I could get into trouble. Those of you who speak to me on a regular basis know my propensity to tell a little too much information. I wonder if that will transfer in writing. That's the beauty of the computer: you get to preview what you say before you press, "Publish." Ah, the modern marvel that is editing. I wish my mouth had a "Preview" button.
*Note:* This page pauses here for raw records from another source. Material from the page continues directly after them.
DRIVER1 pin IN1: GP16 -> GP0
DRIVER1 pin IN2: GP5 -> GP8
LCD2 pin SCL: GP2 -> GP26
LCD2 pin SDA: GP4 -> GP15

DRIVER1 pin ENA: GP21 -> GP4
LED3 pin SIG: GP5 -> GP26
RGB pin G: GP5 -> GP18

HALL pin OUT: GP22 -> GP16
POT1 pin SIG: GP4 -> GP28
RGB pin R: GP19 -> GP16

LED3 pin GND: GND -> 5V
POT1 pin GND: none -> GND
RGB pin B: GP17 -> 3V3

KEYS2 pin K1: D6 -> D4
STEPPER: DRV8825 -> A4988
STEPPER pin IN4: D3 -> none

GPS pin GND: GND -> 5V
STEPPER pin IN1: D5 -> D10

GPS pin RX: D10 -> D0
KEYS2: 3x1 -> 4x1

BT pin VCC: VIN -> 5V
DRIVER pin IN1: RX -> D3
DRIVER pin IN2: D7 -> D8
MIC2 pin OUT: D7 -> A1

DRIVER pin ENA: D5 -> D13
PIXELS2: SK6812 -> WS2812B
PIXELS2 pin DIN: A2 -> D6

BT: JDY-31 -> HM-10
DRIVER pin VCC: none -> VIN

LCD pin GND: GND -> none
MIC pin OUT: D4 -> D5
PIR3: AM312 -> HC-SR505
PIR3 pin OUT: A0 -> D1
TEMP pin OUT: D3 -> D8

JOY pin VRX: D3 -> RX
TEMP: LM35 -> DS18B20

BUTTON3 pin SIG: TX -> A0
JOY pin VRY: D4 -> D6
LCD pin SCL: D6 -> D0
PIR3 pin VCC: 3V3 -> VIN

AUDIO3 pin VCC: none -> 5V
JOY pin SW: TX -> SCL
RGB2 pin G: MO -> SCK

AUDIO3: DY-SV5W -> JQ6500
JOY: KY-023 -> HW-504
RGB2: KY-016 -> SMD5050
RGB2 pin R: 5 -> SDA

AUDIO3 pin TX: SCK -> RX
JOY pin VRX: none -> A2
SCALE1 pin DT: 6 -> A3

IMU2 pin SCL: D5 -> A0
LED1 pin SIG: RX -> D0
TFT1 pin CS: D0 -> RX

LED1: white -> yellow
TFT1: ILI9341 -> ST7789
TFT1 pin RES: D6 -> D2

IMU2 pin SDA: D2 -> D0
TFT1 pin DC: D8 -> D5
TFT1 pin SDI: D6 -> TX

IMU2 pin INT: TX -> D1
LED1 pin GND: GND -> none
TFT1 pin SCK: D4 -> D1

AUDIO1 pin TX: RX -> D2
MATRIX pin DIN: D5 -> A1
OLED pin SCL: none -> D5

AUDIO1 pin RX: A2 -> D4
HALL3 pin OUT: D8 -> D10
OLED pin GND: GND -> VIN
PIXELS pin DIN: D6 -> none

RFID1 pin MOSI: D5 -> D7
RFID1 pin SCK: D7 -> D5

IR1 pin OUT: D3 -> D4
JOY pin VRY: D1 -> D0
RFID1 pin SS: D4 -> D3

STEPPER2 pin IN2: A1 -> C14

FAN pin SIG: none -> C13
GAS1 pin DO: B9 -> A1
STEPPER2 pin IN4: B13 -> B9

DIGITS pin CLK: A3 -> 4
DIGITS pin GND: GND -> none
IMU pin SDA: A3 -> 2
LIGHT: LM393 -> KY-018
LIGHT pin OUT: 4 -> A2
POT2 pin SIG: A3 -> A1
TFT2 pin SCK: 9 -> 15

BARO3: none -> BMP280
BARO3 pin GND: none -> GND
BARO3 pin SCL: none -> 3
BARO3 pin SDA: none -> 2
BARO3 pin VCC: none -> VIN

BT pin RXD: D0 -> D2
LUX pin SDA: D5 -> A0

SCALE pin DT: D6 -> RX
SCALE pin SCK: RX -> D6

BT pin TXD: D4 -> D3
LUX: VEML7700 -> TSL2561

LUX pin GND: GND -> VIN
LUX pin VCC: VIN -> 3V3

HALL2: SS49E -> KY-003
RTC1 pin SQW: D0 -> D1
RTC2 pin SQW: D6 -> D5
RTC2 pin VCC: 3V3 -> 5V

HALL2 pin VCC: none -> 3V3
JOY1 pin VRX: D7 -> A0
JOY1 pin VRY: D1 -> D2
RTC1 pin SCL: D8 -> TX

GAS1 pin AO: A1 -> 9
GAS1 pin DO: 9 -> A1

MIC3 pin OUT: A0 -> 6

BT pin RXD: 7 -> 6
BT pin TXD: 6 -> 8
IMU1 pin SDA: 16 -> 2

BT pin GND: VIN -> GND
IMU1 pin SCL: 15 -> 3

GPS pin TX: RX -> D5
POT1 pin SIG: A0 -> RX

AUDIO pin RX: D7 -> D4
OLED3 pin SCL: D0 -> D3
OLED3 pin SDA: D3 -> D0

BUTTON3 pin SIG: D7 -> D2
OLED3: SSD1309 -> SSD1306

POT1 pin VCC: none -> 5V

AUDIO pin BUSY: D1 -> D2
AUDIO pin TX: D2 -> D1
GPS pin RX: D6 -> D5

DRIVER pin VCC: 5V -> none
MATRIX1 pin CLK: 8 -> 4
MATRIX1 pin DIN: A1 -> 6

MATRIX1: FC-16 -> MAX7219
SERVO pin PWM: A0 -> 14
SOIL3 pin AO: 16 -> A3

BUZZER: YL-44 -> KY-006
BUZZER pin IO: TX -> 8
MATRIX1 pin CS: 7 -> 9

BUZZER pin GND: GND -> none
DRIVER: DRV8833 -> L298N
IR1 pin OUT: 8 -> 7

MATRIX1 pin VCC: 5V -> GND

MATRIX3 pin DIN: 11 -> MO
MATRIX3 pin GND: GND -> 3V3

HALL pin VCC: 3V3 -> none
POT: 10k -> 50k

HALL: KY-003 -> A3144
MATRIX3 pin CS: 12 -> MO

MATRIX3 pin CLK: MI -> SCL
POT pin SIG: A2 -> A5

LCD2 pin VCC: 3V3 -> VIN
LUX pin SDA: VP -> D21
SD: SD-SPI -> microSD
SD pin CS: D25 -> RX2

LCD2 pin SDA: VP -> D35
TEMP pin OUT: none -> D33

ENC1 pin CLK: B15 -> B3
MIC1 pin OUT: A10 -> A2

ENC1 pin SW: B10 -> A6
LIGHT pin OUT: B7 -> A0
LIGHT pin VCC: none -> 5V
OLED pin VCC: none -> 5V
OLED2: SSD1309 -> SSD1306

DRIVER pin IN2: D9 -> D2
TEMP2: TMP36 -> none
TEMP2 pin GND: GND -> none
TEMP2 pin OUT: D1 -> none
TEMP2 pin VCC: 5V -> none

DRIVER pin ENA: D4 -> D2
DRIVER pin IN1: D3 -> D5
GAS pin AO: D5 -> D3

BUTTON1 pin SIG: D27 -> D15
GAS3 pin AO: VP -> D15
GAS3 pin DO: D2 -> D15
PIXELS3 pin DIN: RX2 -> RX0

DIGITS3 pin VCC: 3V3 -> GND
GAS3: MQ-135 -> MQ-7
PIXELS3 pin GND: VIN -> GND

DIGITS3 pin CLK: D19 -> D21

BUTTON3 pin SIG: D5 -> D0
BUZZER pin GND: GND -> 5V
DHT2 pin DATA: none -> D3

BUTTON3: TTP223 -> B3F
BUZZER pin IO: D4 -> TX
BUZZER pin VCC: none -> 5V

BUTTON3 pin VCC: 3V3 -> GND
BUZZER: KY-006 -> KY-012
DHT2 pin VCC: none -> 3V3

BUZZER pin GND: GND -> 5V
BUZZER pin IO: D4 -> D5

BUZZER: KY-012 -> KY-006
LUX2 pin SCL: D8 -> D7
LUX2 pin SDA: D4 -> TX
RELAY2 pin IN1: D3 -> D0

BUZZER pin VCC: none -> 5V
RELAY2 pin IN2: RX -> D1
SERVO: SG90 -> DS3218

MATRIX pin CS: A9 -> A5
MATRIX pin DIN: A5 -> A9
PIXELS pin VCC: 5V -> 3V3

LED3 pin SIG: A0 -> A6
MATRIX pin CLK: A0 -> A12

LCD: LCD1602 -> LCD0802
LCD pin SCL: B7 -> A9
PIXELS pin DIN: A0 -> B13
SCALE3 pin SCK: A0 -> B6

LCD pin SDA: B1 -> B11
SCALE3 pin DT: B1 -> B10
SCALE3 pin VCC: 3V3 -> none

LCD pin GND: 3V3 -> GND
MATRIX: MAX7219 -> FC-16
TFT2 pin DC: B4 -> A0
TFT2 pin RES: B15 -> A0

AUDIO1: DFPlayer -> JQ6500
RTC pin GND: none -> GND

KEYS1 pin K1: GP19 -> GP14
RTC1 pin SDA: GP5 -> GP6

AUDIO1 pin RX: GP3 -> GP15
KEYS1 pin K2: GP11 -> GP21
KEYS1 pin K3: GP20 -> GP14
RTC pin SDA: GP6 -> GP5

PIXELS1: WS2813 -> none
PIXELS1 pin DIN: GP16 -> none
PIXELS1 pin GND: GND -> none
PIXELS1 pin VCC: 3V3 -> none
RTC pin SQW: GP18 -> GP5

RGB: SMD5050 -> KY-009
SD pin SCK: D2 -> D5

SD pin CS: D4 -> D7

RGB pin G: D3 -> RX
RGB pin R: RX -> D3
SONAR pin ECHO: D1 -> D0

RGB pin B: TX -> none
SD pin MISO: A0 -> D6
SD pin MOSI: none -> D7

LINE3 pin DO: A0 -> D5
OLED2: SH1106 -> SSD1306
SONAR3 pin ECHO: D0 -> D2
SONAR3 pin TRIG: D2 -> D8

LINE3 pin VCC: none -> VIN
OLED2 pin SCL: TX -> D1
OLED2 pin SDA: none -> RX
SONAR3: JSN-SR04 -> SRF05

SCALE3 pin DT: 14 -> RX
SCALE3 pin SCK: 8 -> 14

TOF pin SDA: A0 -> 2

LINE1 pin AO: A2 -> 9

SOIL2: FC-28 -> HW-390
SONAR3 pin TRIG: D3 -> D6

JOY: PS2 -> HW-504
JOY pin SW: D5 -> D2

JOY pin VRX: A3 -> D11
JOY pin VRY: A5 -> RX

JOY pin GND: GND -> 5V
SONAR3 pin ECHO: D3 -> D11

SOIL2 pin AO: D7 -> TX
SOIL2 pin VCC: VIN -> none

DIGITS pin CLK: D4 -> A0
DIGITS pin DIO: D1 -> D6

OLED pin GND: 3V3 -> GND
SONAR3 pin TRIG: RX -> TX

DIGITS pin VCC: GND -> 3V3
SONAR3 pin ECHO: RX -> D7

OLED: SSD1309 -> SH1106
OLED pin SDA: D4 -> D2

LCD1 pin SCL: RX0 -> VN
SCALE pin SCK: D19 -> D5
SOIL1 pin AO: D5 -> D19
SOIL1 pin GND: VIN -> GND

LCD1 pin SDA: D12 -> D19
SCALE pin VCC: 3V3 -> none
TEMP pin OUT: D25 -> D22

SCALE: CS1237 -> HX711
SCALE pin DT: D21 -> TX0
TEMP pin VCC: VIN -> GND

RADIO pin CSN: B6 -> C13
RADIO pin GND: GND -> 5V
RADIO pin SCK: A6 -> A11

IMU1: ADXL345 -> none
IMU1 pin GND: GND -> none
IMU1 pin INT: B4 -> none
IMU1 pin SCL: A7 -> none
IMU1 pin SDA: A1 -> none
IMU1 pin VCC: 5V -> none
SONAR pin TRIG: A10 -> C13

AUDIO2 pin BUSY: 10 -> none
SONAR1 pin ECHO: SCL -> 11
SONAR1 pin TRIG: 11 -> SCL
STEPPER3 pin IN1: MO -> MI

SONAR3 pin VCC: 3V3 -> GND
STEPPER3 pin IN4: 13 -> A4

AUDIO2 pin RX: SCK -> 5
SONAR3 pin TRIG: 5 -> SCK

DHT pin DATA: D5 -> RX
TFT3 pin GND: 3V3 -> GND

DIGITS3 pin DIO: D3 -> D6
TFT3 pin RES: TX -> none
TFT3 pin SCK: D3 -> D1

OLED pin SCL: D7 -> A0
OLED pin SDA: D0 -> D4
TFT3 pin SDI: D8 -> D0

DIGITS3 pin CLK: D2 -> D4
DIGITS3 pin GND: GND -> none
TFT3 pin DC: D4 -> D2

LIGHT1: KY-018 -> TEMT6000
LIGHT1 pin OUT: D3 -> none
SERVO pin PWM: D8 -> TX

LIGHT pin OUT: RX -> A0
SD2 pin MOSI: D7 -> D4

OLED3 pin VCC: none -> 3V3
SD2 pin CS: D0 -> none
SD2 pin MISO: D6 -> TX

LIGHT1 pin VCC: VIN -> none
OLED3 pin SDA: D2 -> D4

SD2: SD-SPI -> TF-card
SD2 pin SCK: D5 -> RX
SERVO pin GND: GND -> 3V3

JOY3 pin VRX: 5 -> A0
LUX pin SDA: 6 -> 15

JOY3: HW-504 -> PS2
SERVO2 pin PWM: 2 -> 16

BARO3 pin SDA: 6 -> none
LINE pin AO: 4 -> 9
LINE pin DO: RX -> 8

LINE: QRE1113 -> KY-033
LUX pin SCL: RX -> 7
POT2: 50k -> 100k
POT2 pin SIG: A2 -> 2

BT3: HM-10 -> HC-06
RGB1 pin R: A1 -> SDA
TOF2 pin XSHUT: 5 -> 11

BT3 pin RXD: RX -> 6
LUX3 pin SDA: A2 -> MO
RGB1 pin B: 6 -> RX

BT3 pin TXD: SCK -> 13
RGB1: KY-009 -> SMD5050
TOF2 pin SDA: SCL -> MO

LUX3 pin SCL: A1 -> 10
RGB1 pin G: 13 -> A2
Why do I blog? So that when you call to chat with the woman who has five munchkins pulling at her skirt, she can simply say, "Read my blog." That's kind of rude and impersonal--I'm sorry. (See how editing works!) Seriously, though, I don't have the freedom to chat. Look away for even a second and you've got paint on the chairs, the doorways, the highchairs, and the babies' mouths. Yes, it happened today. And I was in the room, cleaning up the paint. Acrylic paint. Doesn't come clean too easily, if at all. Sigh. This is why Jesus said to sell all you have and give to the poor. If you don't have anything, you don't have to worry about messing it up. Sounds like a free life. Sign me up! (As long as I can keep my high chairs, exersaucers, cribs, bouncy seats, playpens, slings, backpacks, moby wraps, rattles, movies, bottles, disposable diapers, bed and pillows, cell phone, computer, digital camera, ice cream maker, and minivan with built-in carseats. I cannot sell my convenience.)

Well, my chosen anodyne for the month is my Mother's Day indulgence at Serenity Spa today. So I sign off and head out to a lovely hot stone massage and Le Grande Classique facial. (It's not as glamorous as it sounds--they'll be sticking very long, very thin needles into individual pores to "extract" the gunk.)